Jasper was a long-time MODO user on personal projects before he eventually brought it to the studio. "MODO's renderer gives you incredible results, but it's also extremely fast, especially if you're doing a lot of replicators work," he says. Now, New Deal is pushing MODO more and more into new areas of its 3D pipeline. "I see it being used as our primary asset generation tool for both production and digital."
On "PC Metropolis", a recent Vizio commercial project, the studio build a detailed cityscape model for the foreground and used MODO to replicate thousands of futuristic buildings that extended all the way to the horizon. "We were able to render this entire city at around two minutes a frame with brute force global illumination and textures that we had captured from the set, which, as far as I know is unheard of with about anything else you can come across outside of maybe a game engine," he says. "MODO saves us a lot of time on that end, which gives us a lot more flexibility for design creativity and trying things out."
Among other tools in The Foundry's line-up, MODO was especially useful in helping with camera matching and casting realistic shadows to overcome real-world lighting challenges on-set for The Lone Ranger.
"For The Lone Ranger we had to plan for where the sun was going to be casting shadows across our sets months in advance of the actual shoot," he says. "We actually used MODO's physical sun and sky, and we were able to do that down to the inch."
In another complicated train crash scene, the team had to merge digital and physical assets while match-moving the scene to the reference footage. They brought the footage into MODO, and built a virtual set around that camera to visually fill-in-the-blanks of the action unfolding in the chaotic scene.
"We use NUKE’s 3D tracker and modeler to solve scenes that we can then push to 3D apps like MODO. Alembic support in NUKE and MODO allow us scene integrity between the two apps."
New Deal is always working to push the limits of what it can do and integrate new tools into it's workflow. Bringing MARI into its NUKE pipeline and adopting HIERO on the product end has helped in this envelope-pushing pursuit.
"The decision to pick up HIERO was all about saving time," says Jasper. "It used to take hours, even days of manual process for building shot trees, transcoding footage, making scripts, and working with editorial. Not anymore," he adds.
HIERO was used on the Vizio "PC Metropolis" spot, and it's also being used extensively on current unreleased film projects. "We added HIERO because it fit in perfectly with our workflow. We were always editorially driven so having a tool that built a pipeline between editorial and post was a no-brainer," he says. "With HIERO, we can take an edit and build out a shot tree, NUKE scripts, and then round trip back to editorial. As a bonus it is fantastic at transcoding. HIERO has saved us huge amounts of time on projects and has become the core of our post pipeline."

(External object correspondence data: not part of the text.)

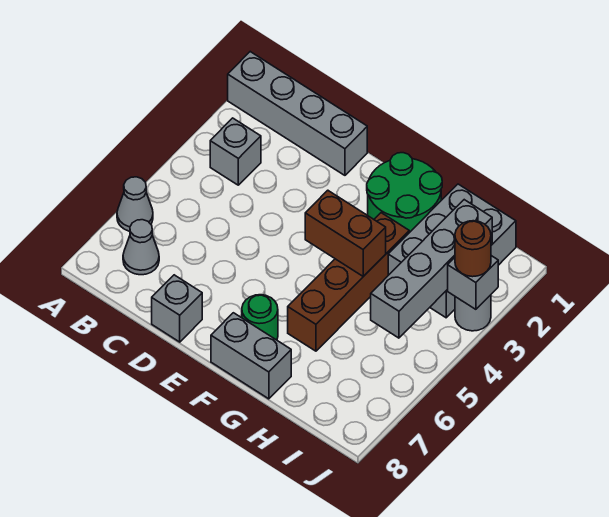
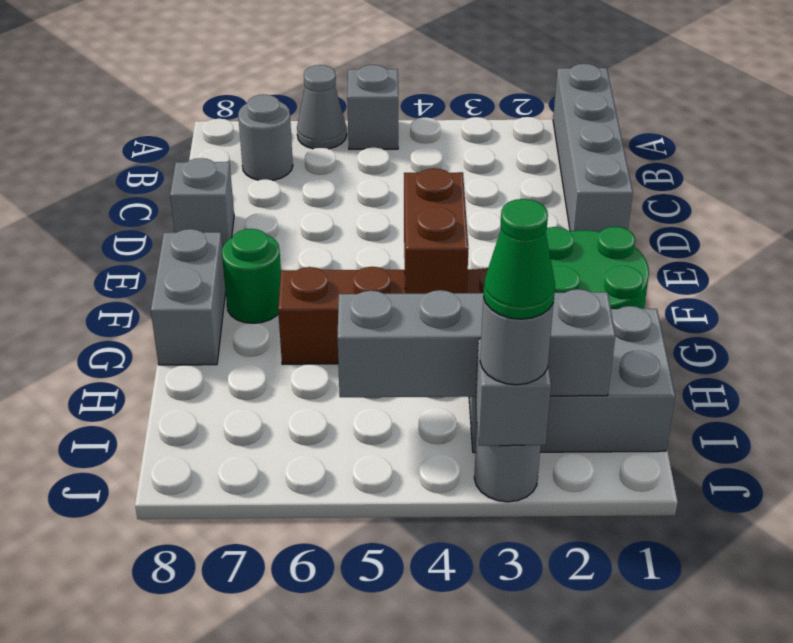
grey brick B3 level 1 -> grey brick A5 level 1
grey cone B7 level 1 -> grey round brick B7 level 1
brown round brick J3 level 3 -> grey round brick J3 level 3
none -> green cone J3 level 4

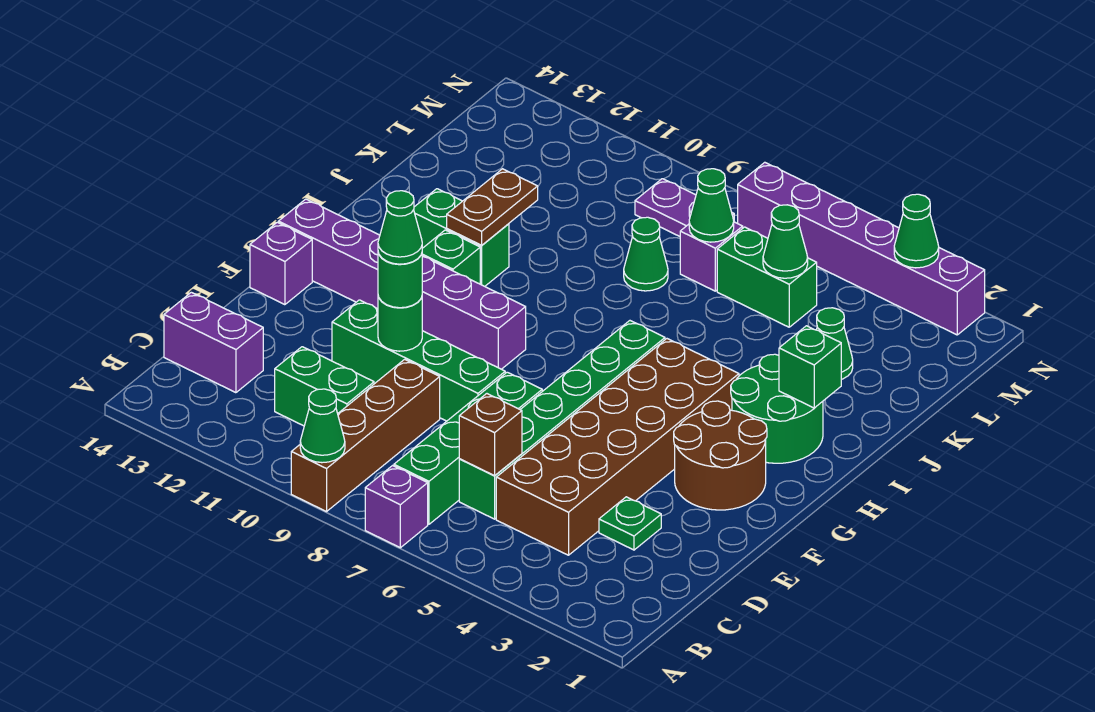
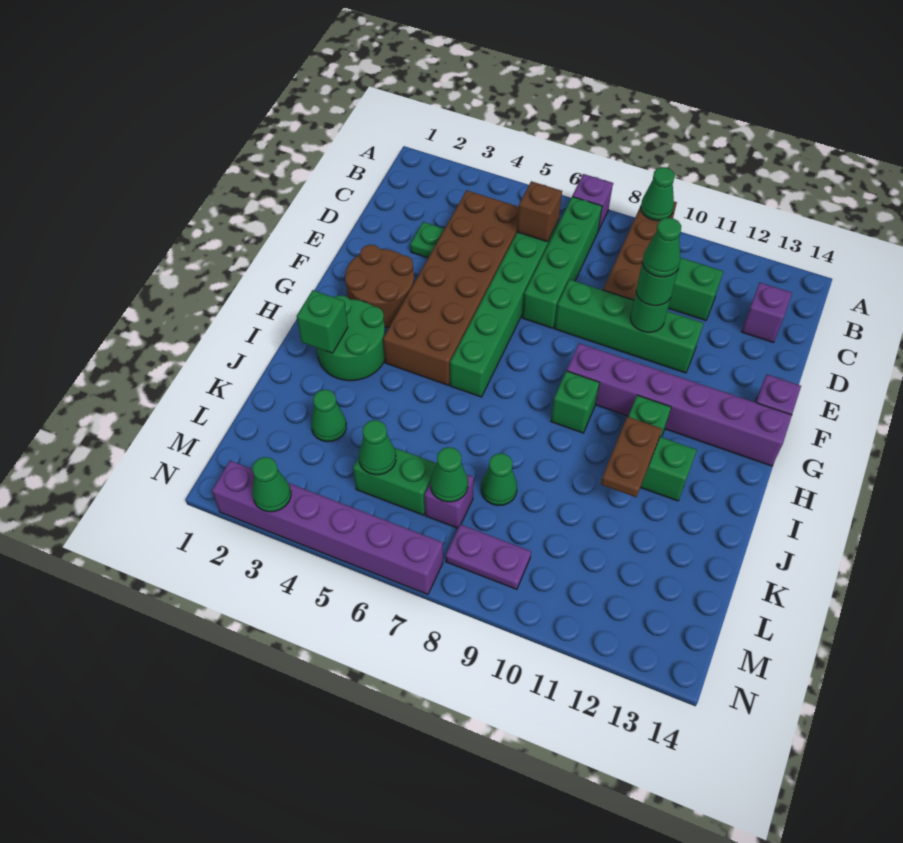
purple brick C13:C14 level 1 -> purple brick C13 level 1
none -> green brick H9 level 1

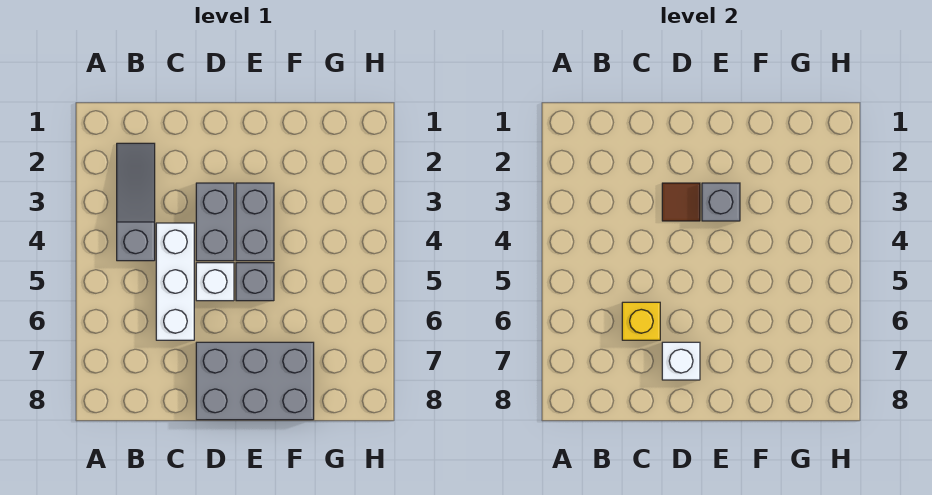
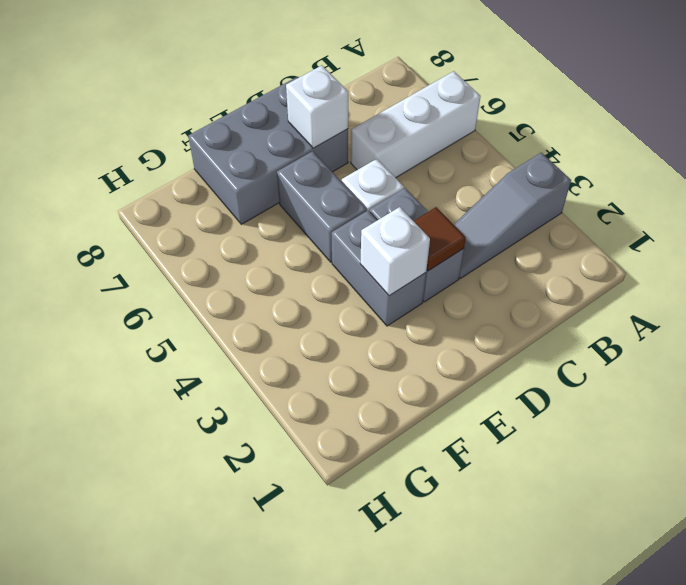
grey slope B2:B4 level 1 top 4 -> grey slope A3:C3 level 1 top A
white brick C4:C6 level 1 -> white brick A6:C6 level 1
yellow brick C6 level 2 -> none
grey brick E3 level 2 -> white brick E3 level 2
grey brick E5 level 1 -> grey brick E5:E6 level 1

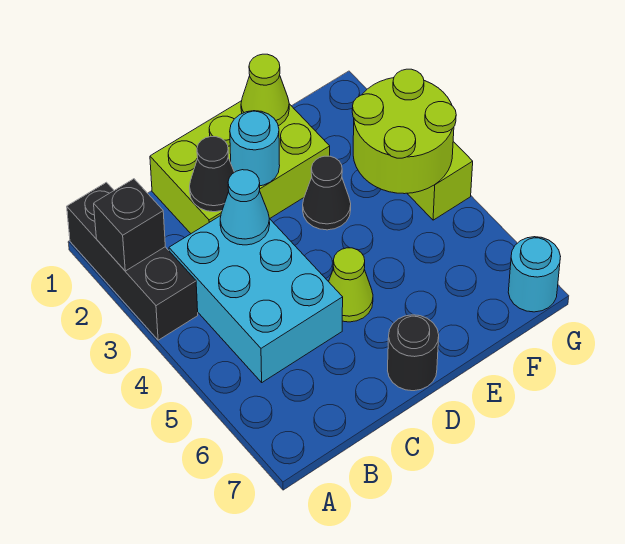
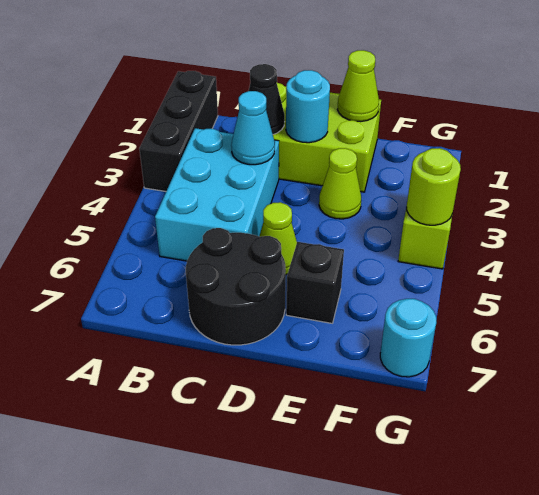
black brick A2 level 2 -> black brick E6 level 1
black round brick D7 level 1 -> black round brick C6:D7 level 1
black cone E3 level 1 -> lime cone E3 level 1
lime round brick F3:G4 level 2 -> lime round brick G4 level 2

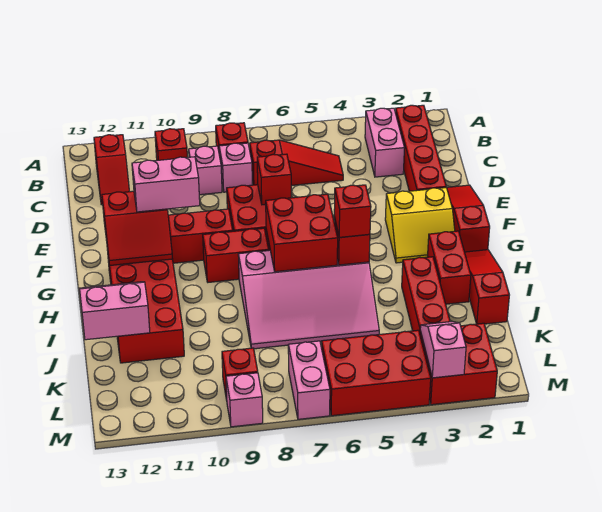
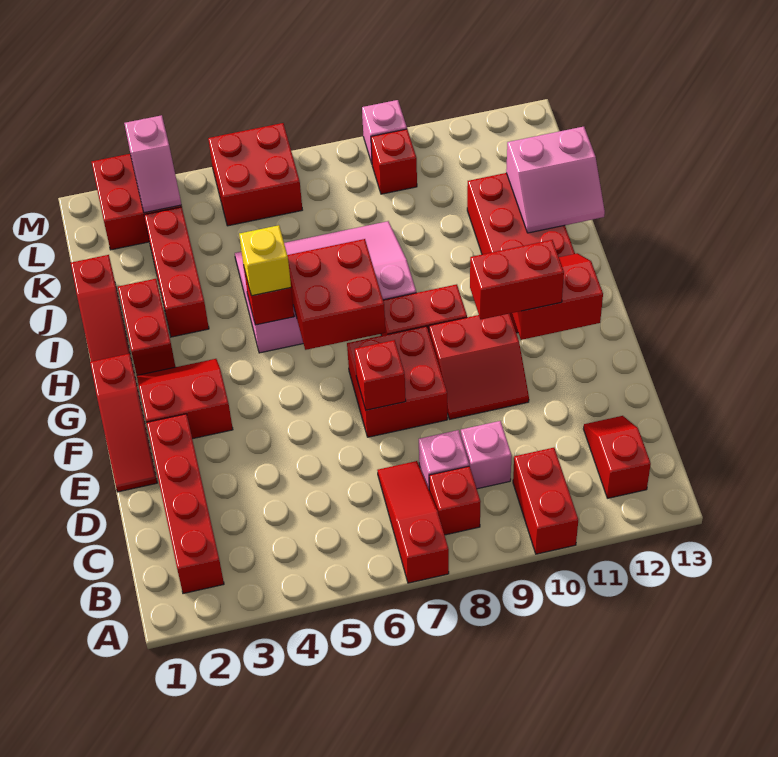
pink brick B3:C3 level 1 -> none
red brick B10 level 1 -> red brick A10:B10 level 1
red slope C5:C7 level 1 top 7 -> red slope A7:C7 level 1 top A
yellow slope F2:G3 level 1 top F -> red slope F2:G3 level 1 top F
pink brick F10:F11 level 3 -> red brick F10:F11 level 3
red brick H5 level 3 -> yellow brick H5 level 3
red brick L4:M6 level 1 -> red brick L5:M6 level 1
pink brick L7:M7 level 1 -> none

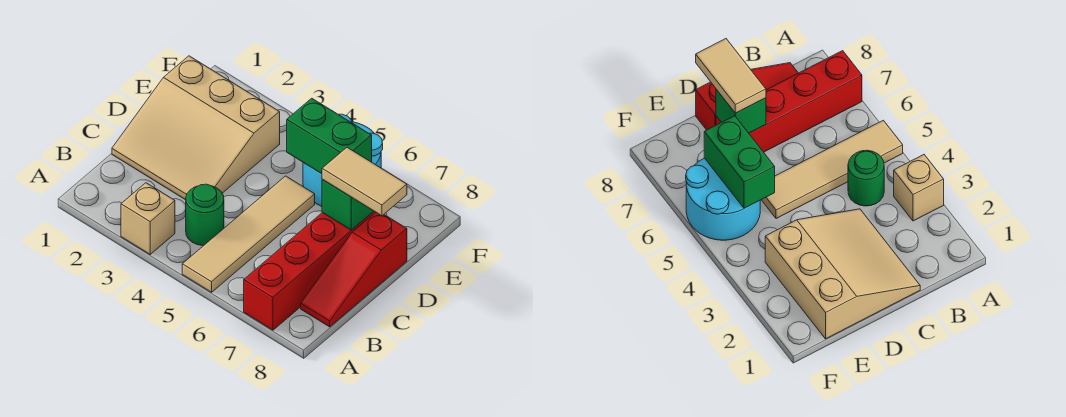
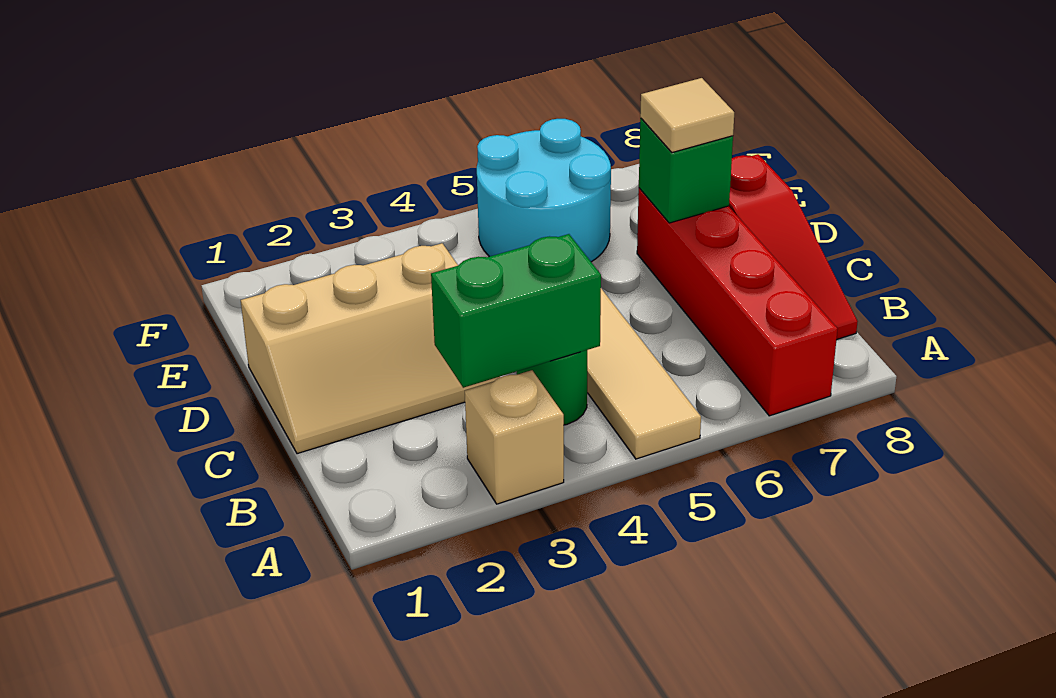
tan slope C1:E3 level 1 top E -> tan slope C1:D3 level 1 top D
tan tile D7:D8 level 3 -> tan tile D7 level 3
green brick E5:E6 level 2 -> green brick B3:B4 level 2

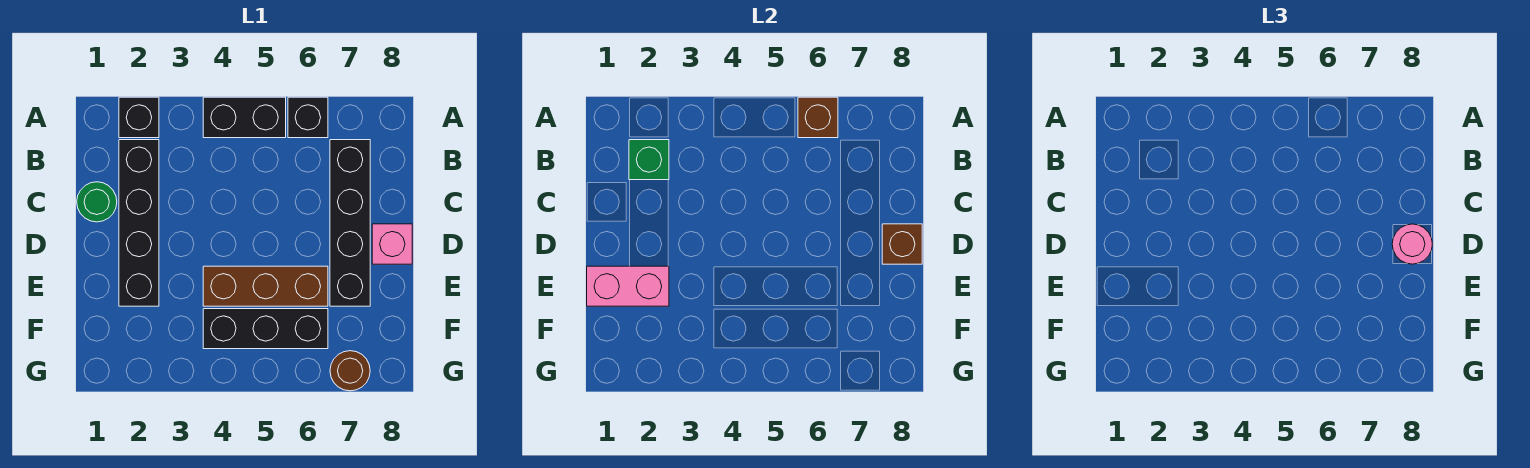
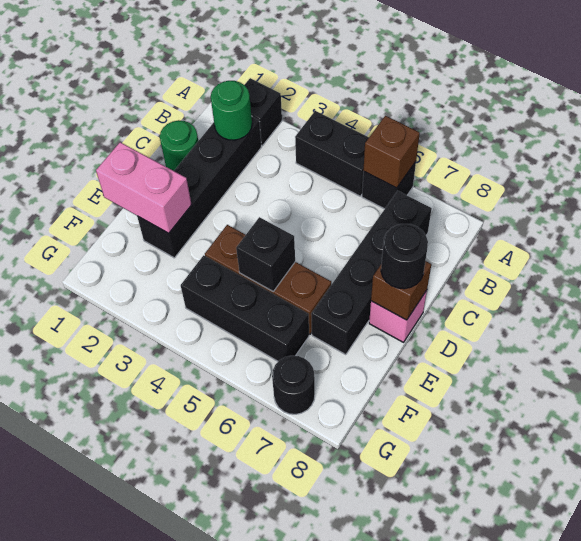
green brick B2 level 2 -> green round brick B2 level 2
pink round brick D8 level 3 -> black round brick D8 level 3
none -> black brick E5 level 2
brown round brick G7 level 1 -> black round brick G7 level 1

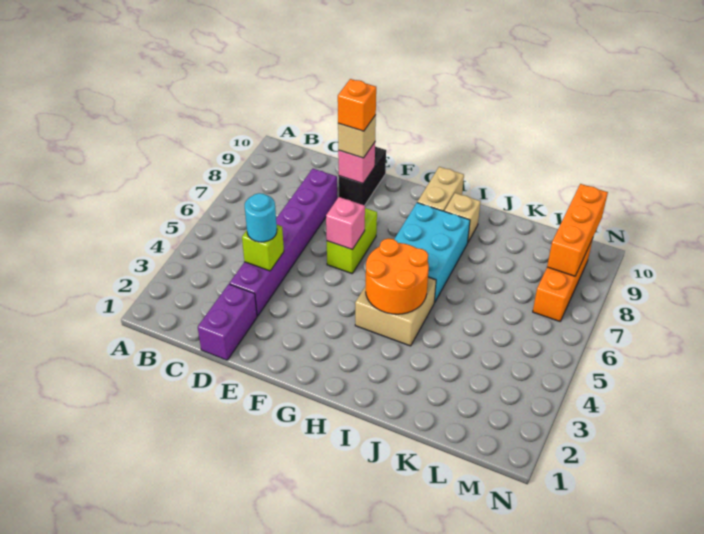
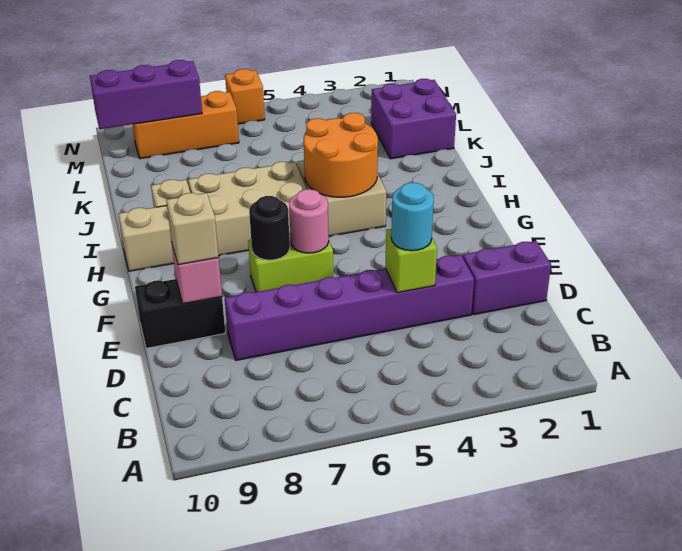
orange brick E9 level 4 -> orange brick N6 level 1
pink brick F6 level 2 -> pink round brick F6 level 2
none -> black round brick F7 level 2
cyan brick H6:I8 level 1 -> tan brick H6:I8 level 1
none -> purple brick K1:L2 level 1
orange brick M8:M10 level 2 -> purple brick M8:M10 level 2

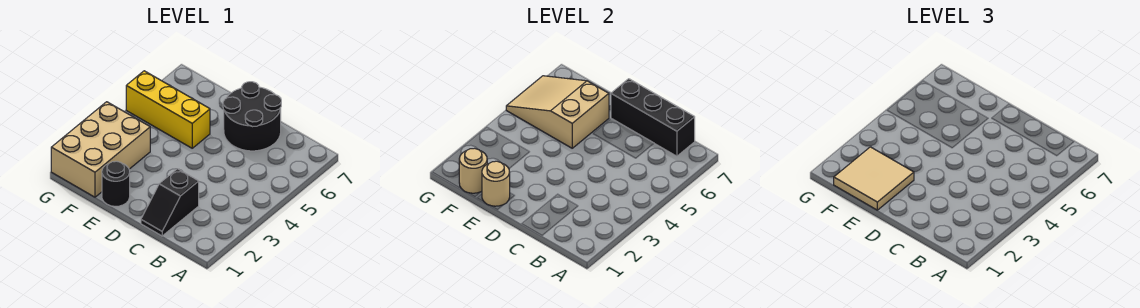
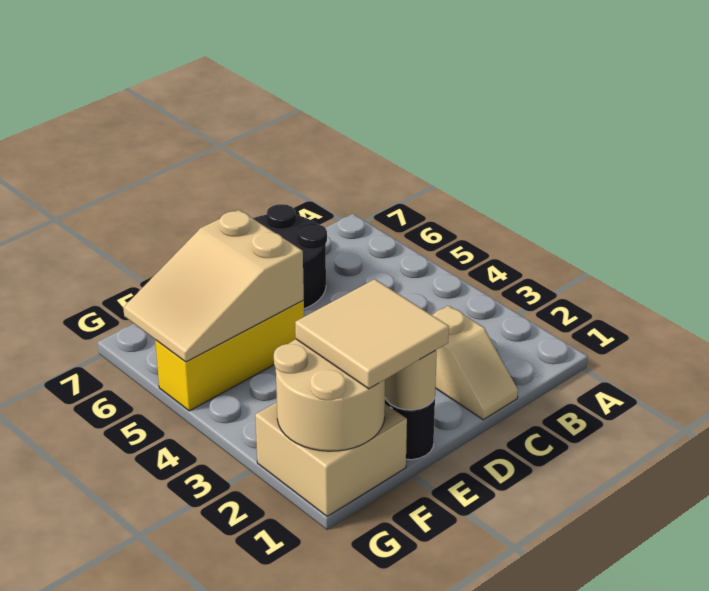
black brick B7:D7 level 2 -> none
black slope C1:C2 level 1 top 2 -> tan slope C1:C2 level 1 top 2
tan brick F1:G3 level 1 -> tan brick F1:G2 level 1
tan round brick F1 level 2 -> tan round brick F1:G2 level 2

MARI, the latest addition to the team's toolset, is transforming the way New Deal handles digital asset texturing, he says. Previously, the studio relied solely on practical photograph of traditional painted models mapped on to digital versions of the same model. They've found MARI makes this process faster and easier, and it also allows the team further refine things or start from scratch right from within the program.
"Plus, with the tight NUKE integration, we use MARI for clean plate generation and projection painting for composites," he adds.
Jasper says they've always designed their pipeline and workflow under the "Keep It Simple Stupid" approach, and The Foundry's tools have helped save precious time and resources along the way.